ViscountPenguin2 days ago
You can get a lot of the benefits of hexagonal grids with triangular grids if you play your cards right. For example, you can allow units on a given triangle to move as if they were on the hexagonal grid that's formed by gluing triangles together at their corners.
[deleted]2 days agocollapsed
tiffanyh2 days ago
Original HN post (43 comments / 3-years ago)
o11c2 days ago
I suggest using triangles in pairs, since diamonds form a grid nicely.
5 large strips (with 4 macro-triangles each) can form an icosahedron in a fairly sane way.
But IMO the biggest mistake people make is trying to make everything fit on a single square; multi-tile objects are very useful. And at that point, why not make everything take several tiles?

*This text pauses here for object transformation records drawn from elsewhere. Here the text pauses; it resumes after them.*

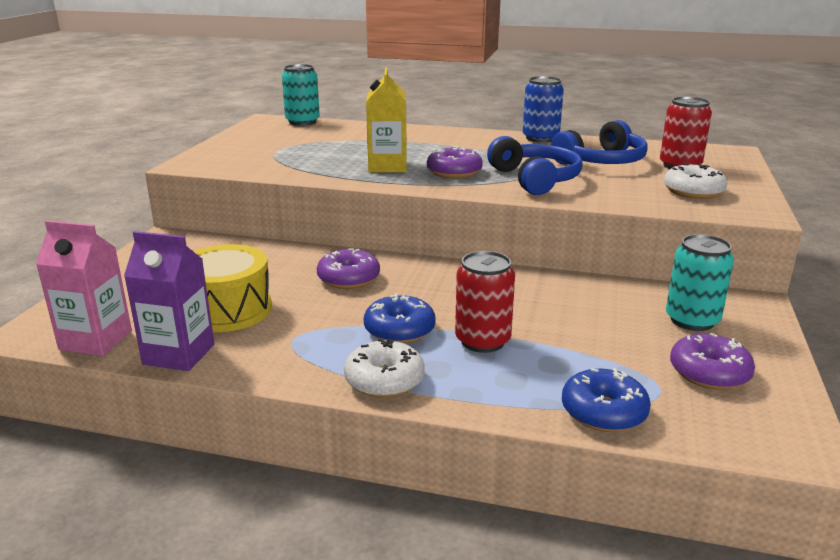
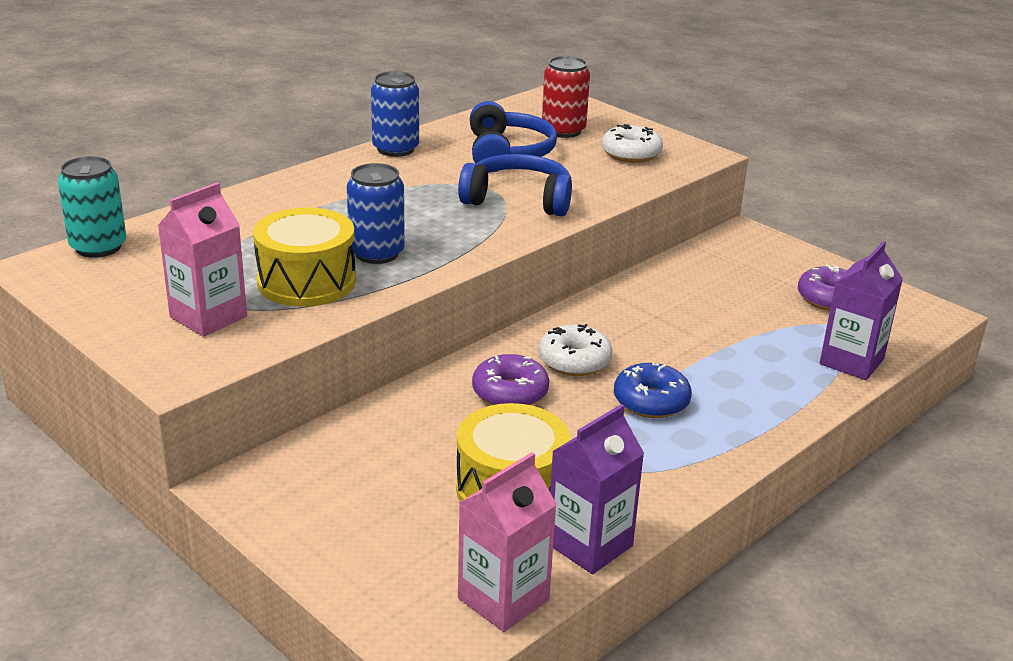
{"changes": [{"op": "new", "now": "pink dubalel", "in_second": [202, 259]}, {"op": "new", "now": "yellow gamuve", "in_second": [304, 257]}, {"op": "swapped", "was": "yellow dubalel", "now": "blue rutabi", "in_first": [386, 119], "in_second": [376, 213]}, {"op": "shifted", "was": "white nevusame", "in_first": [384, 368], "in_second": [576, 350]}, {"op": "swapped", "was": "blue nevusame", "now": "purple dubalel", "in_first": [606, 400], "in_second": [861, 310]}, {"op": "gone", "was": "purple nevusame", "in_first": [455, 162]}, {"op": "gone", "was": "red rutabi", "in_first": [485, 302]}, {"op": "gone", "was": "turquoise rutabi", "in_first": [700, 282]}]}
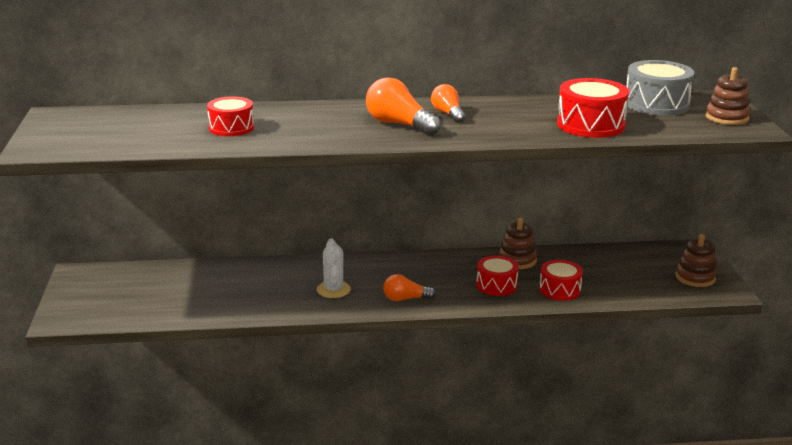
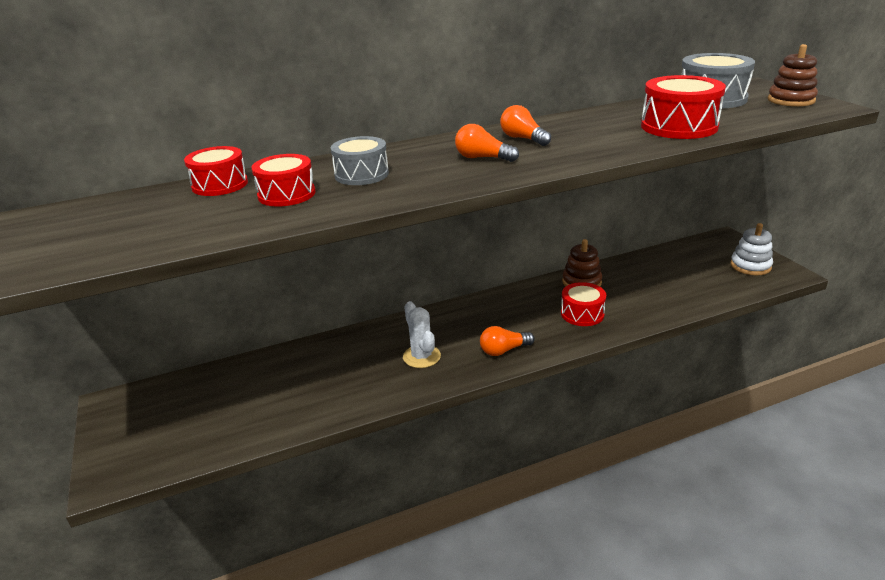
{"changes": [{"op": "shifted", "was": "red gamuve", "in_first": [561, 280], "in_second": [216, 171]}, {"op": "new", "now": "grey gamuve", "in_second": [360, 160]}, {"op": "scaled", "was": "orange pukitu", "in_first": [403, 106], "in_second": [487, 143], "ratio": 0.64}, {"op": "repainted", "was": "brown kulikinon", "now": "white kulikinon", "in_first": [696, 260], "in_second": [751, 249]}]}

Abandoning tiles entirely in favor of node adjacency can cut memory a lot but requires more thought.
noduerme2 days ago
I don't know if this is the real historical reason, but if you're doing something 2.5D, isometric, at with 2D graphics, at anything other than a 45 degree angle, then anything larger than one square creates clipping problems because part of it should either be behind another sprite on a square whose closest vertex is closer to the camera than the furthest vertex of the forward element. Z-ordering things on the ground between those elements gets even trickier. Making each building (or part of a building) stay within one square is by far the easiest way out of that predicament.
pspeter32 days ago
Great write up on the pros of triangle grids. Did you consider using irregular triangles to help with the math? Eg a 2:1 triangle
vismit20002 days ago
Obligatory hex grids explanation by Amit Patel from reblobgames: https://www.redblobgames.com/grids/hexagons/
stevage2 days ago
What a great write-up.
I'd love to see board games use irregular grids, in the way they describe: different cell sizes/shapes suit different kinds of buildings/units.
ortusdux2 days ago
Has anyone made a game using an aperiodic grid (Penrose or the like)? Would make for a fun challenge.
o11c2 days ago
ompogUe17 hours ago
(From the developer who brought you the PuTTY SSH tools!)
dtgriscom2 days ago
Check out Townscaper.
stevage2 days ago
Wow, another great writeup. I did a sort of half-arsed version of that here: https://stevebennett.me/2020/01/03/alternative-earth-procedu...
I basically took a square grid and then just randomly displaced each of the vertices a bit to disguise the fact that there is a grid at all. I just wasn't really clever enough to come up with any other way to do deterministic procedural generation.
orthoxerox2 days ago
It's not aperiodic, but I remember a roguelike game on a hyperbolic surface, resulting in more than six neighboring cells in some dungeons.
mcphagea day ago
I'd like to see games using half-square grids—a square grid where units default to 2x2. That gets you a lot of the benefits of both squares and hexes.